Giant Trillium

Giant Trillium © EKennedy

Common Trillium, Giant Wakerobin
Trillium chloropetalum
NATIVE

Description (Jepson, PlantID.net)

    • Monocotyledon
      • Monocots are a major lineage of flowering plants; see family for general characteristics
    • False-hellebore / Bunchflower Family (Melanthiaceae)
    • Perennial herb
    • Grows from rhizomes (horizontal underground stems)
    • Leaves
      • Single whorl of 3 leaves, directly attached to the stem (sessile)
      • Large (up to 6 in.) and triangular
      • Dark green, often with brown to purple mottling
      • Venation is netted, unusual for a monocot
    • Flowers
      • One large flower per stem, directly attached to the center of the leaves (sessile)
      • Dark purple to white, with flower parts in threes
        • 3 sepals (usually green, outer flower parts), to 3 in. long
        • 3 erect petals, to 4 in. long
        • Partly-concealed purple stamens (male flower parts) and purple ovary (characteristic of this species)
      • Ovary superior (above the attachment of other flower parts)
    • Fruit is a 6-angled, purple, berry-like capsule (a dry, multi-chambered fruit that splits open at maturity)
    • Height to 28 in.
    Flower © DSchiel

    Distribution

      • Native to California
        • Grows in woodlands, chaparral, generally on moist slopes and canyon banks in alluvial soils (eJepson)
        • See Calflora for statewide observations of this plant
      • Grows at elevations between 300 and 6,500 ft.

      Uses (Picking or removing any natural material from public land is illegal)

        • Native people made a heated poultice for chest pains and a poultice of the bulb scrapings to treat burns
        • CAUTION – Trillium fruit and roots contain saponins, which if eaten in large quantities, can cause vomiting and diarrhea (Sanders 2020)

        Name Derivation

          • Trillium (TRIL-ee-um) – Latin for “three,” referring to plant parts in sets of threes
          • chloropetalum (klor-o-PET-a-lum) – from the Greek chloros, “green” and pétalo, “petal,” as the petals are occasionally green

          Notes

            • Trillium species require two winters and a summer, about 1.5 – 2 years, to break dormancy (NatureServe 2020)
              • Giant trillium may take 5 years of growth before flowering (Lady Bird Johnson 2014)
            • Flower odor generally sweet, rose-like, or slightly spicy
            • Trilliums use a strategy called myrmecochory to help them disperse their seeds (NatureServe 2020)
              • White, fleshy appendage on the seed tip is a nutrient-rich food packet, an elaiosome, that attracts ants
              • Ants carry seeds to their colony up to 1 mile away, feed the packet to their larvae, and discard the seeds, effectively planting them
              • This strategy is an example of mutualism as it benefits both species
              • Miner’s lettuce (Claytonia perfoliata ssp. perfoliata) is an example of another Edgewood species that uses myrmecochory
            • Mammals, like deer, ingest and defecate Trillium seeds, providing another means of dispersal (NatureServe. 2020)
            • Trilliums can be divided into 2 major groups (Collett 2005)
              • Sessile (toad shadows) – species lacking a pedicel (flower stalk), including giant trillium
              • Pedicellate (wakerobins) – species with a pedicel, including Western trillium (Trillium ovatum ssp. ovatum), common in the Santa Cruz mountains
            • Trilliums actually have no true leaves or stems above ground (Pistrang)
              • The “stem” is technically a part of the rhizome
              • Although some sources, including Jepson, refer to “leaves,” they are technically bracts located just below (subtending) the flower

            ID Tips

              • Can’t miss this plant!

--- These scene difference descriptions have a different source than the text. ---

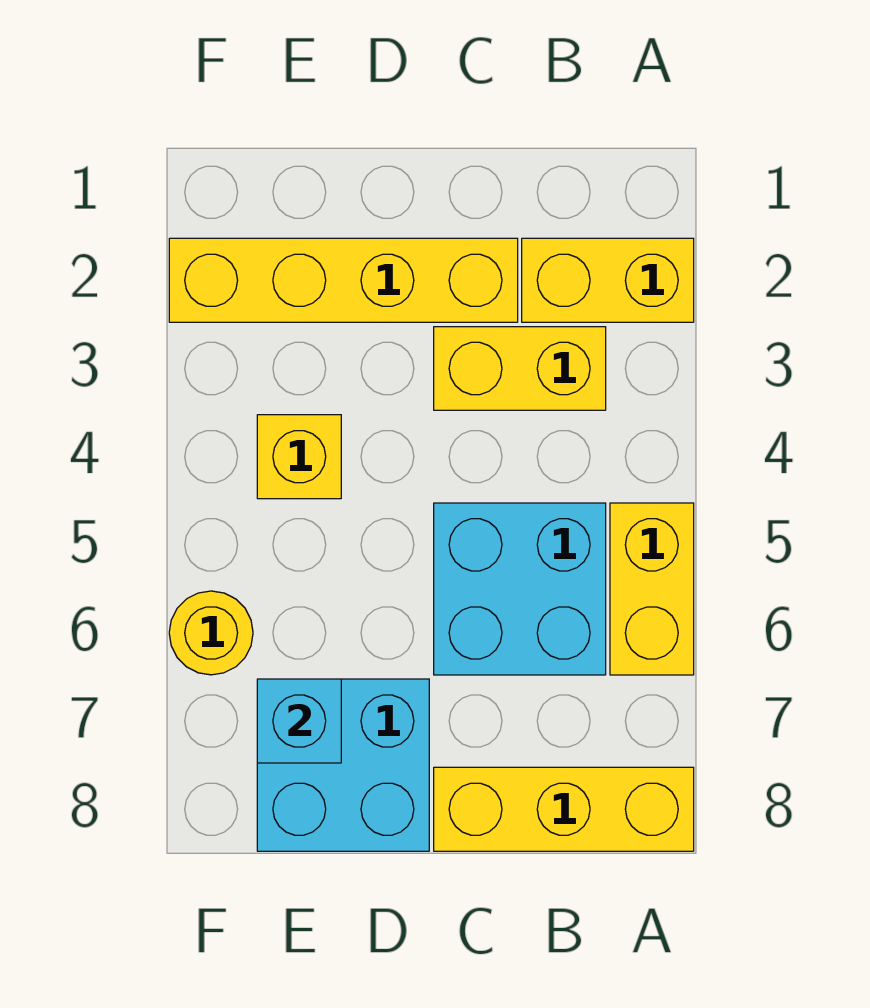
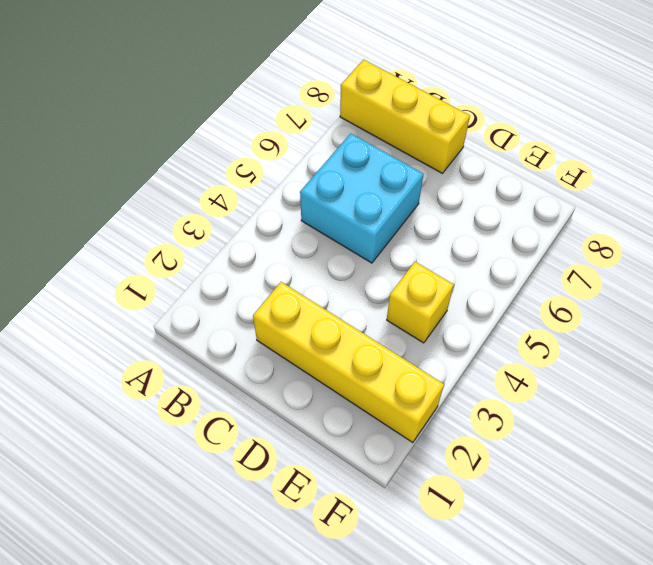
none -> yellow brick A2:B2 level 1
none -> yellow brick A5:A6 level 1

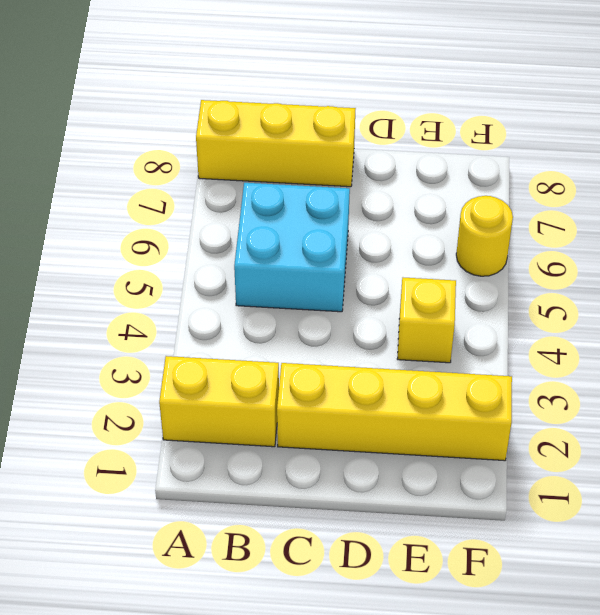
none -> yellow brick A5:A6 level 1
none -> yellow brick B3:C3 level 1

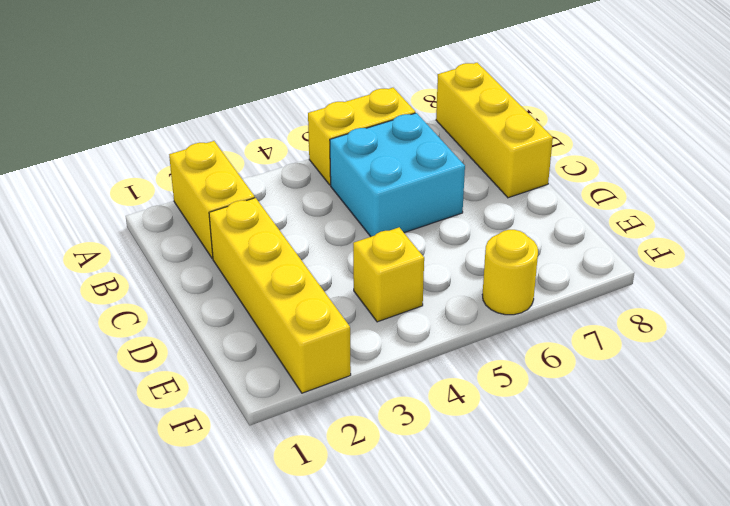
none -> yellow brick B3:C3 level 1
none -> cyan brick D7:E8 level 1

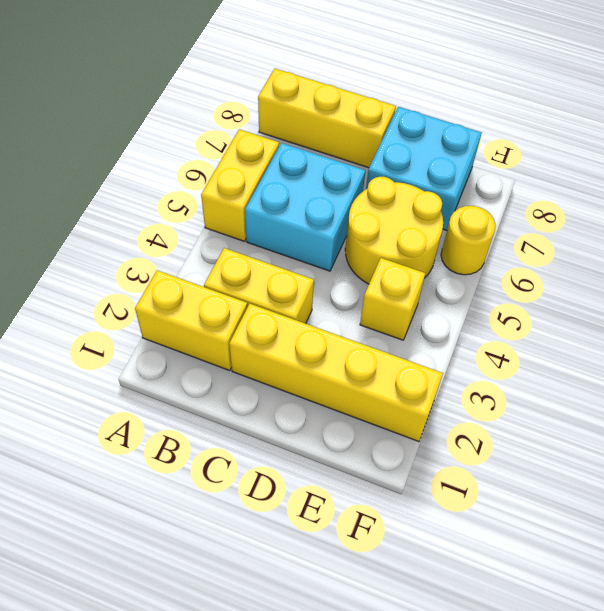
yellow round brick D5:E6 level 1 -> none
none -> cyan brick E7 level 2

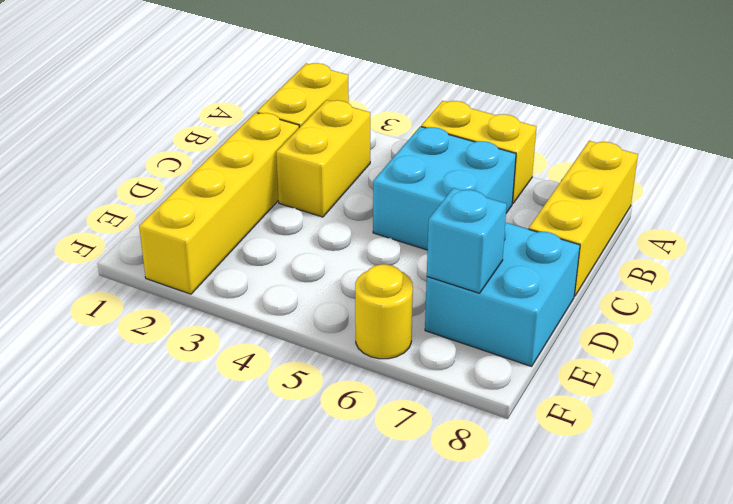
none -> yellow brick E4 level 1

Three large green leaves with mottling and 3 large erect petals, surrounded by 3 prominent sepals, make this one an eye-catcher

              At Edgewood

                • Found in moist, shady areas of woodlands
                • Flowers February – April

                See General References

                Specific References

                  Collett, R. 2005, Jan. Toadshades of the Santa Cruz Mountains. Pacific Horticultural Society.

                    Lady Bird Johnson Wildflower Center. 2014. Trillium chloropetalum.

                      NatureServe. 2020. Trillium chloropetalum. NatureServe Explorer.

                        Pistrang, M. Plant of the Week: Catesby’s Trillium (Trillium catesbaei). US Forest Service, USDA.

                          Sanders, A. 2020. Garden Guides: Is Trillium Poisonous?